The way I understand skip mode is that someone is actually watching the show and marking the SKIP spots..

with that said..

does anybody know if Football runs late on CBS will the BOLT now get the Primetime shows correctly recorded and skipped...??


----------



## waynomo (Nov 9, 2002)

I didn't see any mention of a feature to enable the Bolt to know when shows are stopping/starting in real time in the use case you mention. I see no reason why SkipMode shouldn't work even though if a show starts late. Of course we'll need to see real world results to see if that is the case.


----------



## Dan203 (Apr 17, 2000)

I assume they use a universal clock for the positions of the skip markers.
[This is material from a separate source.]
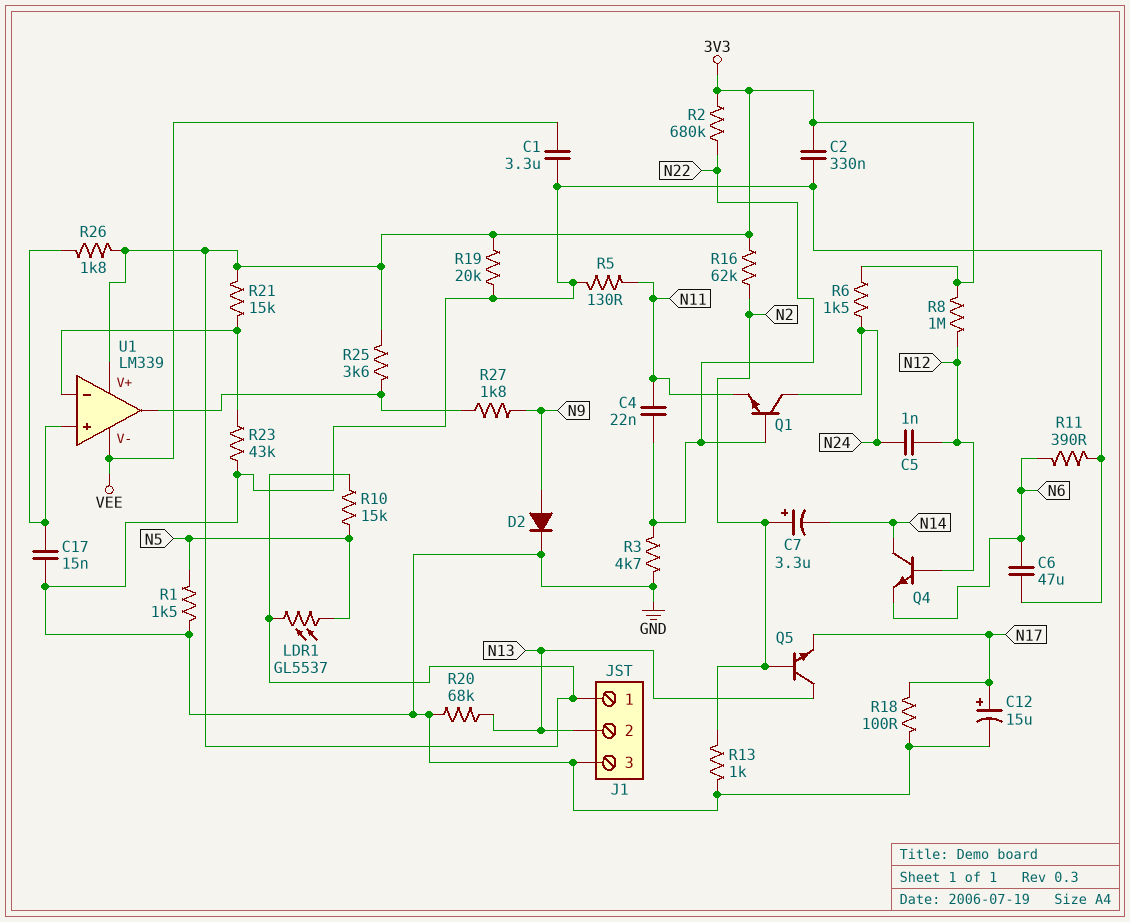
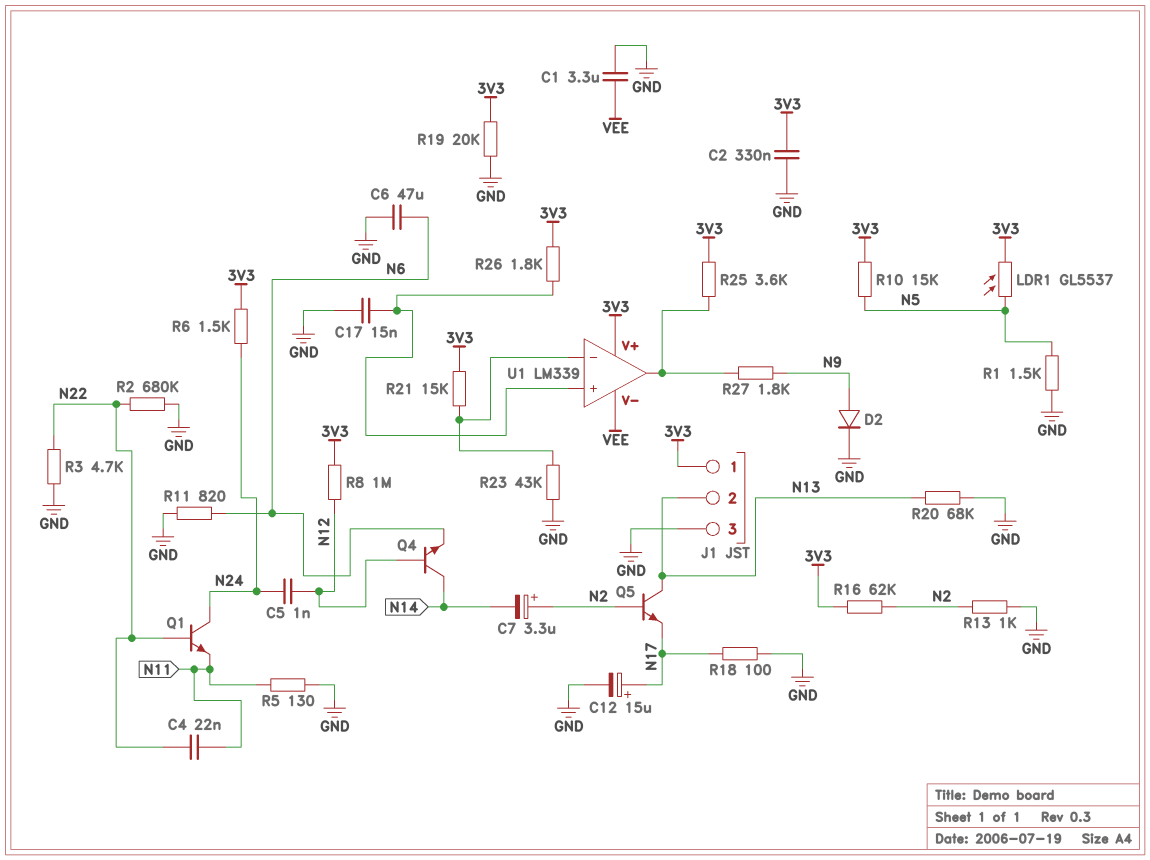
R2: 680k (3V3, N22) -> 680k (GND, N22)
R11: 390 (GND, N6) -> 820 (GND, N6)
So as long as you get the whole show skip mose should still work regardless of how badly it's shifted or how much padding your recording has.


----------



## WTFover (Jun 19, 2007)

I am pretty sure it was mentioned in Ira's posts somewhere that skip mode will not work for Sports events even in primetime.
Edit: Maybe not, I just searched that thread and couldn't find reference to it, but I do remember it being mentioned somewhere along the way, maybe it was in the review on the Verge or Engadget.


----------



## trip1eX (Apr 2, 2005)

No sports!


----------



## Dan203 (Apr 17, 2000)

I think he's asking about the shows that are on after football that might get delayed if the game runs over. Not the game itself.


----------



## atmuscarella (Oct 11, 2005)

Well I found out how it worked for Madam Secretary on the east cost. Show was just shy of 30 min late and recording was padded 30 min. When recording was started pushing the "D" button used for SkipMode brought you to the start of Madam Sec. and then SkipMode continued to work correctly for whole show. 

Great Job TiVo! :up:


----------